EXERCISE: The expected result is the material below, reproduced exactly from its first line through the line containing "text: (1531, 113)".

EXERCISE DATA:
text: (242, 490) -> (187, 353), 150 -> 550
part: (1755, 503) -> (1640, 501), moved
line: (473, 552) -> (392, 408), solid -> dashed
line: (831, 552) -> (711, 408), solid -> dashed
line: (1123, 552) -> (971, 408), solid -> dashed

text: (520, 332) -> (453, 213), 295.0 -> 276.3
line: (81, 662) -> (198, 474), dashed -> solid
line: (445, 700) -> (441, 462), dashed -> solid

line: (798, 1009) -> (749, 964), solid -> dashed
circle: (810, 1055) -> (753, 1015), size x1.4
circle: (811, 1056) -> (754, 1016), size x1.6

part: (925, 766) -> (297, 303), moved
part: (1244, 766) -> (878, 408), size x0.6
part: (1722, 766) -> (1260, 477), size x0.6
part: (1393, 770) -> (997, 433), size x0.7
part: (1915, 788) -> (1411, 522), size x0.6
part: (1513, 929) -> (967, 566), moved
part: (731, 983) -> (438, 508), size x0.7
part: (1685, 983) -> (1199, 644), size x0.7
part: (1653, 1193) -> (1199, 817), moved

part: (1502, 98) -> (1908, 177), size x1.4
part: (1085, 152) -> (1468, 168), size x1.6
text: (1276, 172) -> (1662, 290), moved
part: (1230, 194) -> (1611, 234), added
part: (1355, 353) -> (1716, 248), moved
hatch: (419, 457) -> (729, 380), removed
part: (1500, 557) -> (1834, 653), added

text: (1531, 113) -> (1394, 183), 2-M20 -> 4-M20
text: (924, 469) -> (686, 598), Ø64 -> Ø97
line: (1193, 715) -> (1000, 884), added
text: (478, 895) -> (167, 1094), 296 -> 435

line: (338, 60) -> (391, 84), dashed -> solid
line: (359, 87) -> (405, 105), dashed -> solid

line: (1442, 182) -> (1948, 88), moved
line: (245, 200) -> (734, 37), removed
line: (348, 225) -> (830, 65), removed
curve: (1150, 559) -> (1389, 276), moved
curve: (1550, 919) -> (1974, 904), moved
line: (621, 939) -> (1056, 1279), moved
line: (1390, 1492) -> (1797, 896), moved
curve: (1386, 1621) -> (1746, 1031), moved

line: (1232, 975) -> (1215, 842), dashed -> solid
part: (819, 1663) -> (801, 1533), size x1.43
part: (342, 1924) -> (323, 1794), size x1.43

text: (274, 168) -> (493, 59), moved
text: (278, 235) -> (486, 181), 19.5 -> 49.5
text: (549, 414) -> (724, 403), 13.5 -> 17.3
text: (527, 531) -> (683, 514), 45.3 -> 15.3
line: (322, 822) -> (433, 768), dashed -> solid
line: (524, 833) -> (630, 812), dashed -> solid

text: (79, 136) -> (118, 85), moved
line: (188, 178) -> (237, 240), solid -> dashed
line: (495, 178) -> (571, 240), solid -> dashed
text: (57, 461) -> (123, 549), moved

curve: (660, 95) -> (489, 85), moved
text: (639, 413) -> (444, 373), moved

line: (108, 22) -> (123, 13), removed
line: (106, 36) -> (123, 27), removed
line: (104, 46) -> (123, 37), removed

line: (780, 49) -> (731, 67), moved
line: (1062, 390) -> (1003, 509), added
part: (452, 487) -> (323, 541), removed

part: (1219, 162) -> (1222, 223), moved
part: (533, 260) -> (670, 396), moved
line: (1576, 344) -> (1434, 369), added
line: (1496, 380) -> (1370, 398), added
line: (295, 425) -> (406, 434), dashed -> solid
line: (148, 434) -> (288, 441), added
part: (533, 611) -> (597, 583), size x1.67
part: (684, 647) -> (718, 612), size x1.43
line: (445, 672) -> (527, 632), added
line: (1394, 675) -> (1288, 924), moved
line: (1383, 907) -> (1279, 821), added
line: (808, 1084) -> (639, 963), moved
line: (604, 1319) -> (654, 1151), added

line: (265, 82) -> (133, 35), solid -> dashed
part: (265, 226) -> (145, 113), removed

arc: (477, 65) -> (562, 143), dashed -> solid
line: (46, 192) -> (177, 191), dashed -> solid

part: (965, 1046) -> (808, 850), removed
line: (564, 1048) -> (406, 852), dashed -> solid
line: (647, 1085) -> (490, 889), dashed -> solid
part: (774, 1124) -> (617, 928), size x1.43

RESULT BELOW:
text: (242, 490) -> (187, 353), 150 -> 550
part: (1755, 503) -> (1640, 501), moved
line: (473, 552) -> (392, 408), solid -> dashed
line: (831, 552) -> (711, 408), solid -> dashed
line: (1123, 552) -> (971, 408), solid -> dashed

text: (520, 332) -> (453, 213), 295.0 -> 276.3
line: (81, 662) -> (198, 474), dashed -> solid
line: (445, 700) -> (441, 462), dashed -> solid

line: (798, 1009) -> (749, 964), solid -> dashed
circle: (810, 1055) -> (753, 1015), size x1.4
circle: (811, 1056) -> (754, 1016), size x1.6

part: (925, 766) -> (297, 303), moved
part: (1244, 766) -> (878, 408), size x0.6
part: (1722, 766) -> (1260, 477), size x0.6
part: (1393, 770) -> (997, 433), size x0.7
part: (1915, 788) -> (1411, 522), size x0.6
part: (1513, 929) -> (967, 566), moved
part: (731, 983) -> (438, 508), size x0.7
part: (1685, 983) -> (1199, 644), size x0.7
part: (1653, 1193) -> (1199, 817), moved

part: (1502, 98) -> (1908, 177), size x1.4
part: (1085, 152) -> (1468, 168), size x1.6
text: (1276, 172) -> (1662, 290), moved
part: (1230, 194) -> (1611, 234), added
part: (1355, 353) -> (1716, 248), moved
hatch: (419, 457) -> (729, 380), removed
part: (1500, 557) -> (1834, 653), added

text: (1531, 113) -> (1394, 183), 2-M20 -> 4-M20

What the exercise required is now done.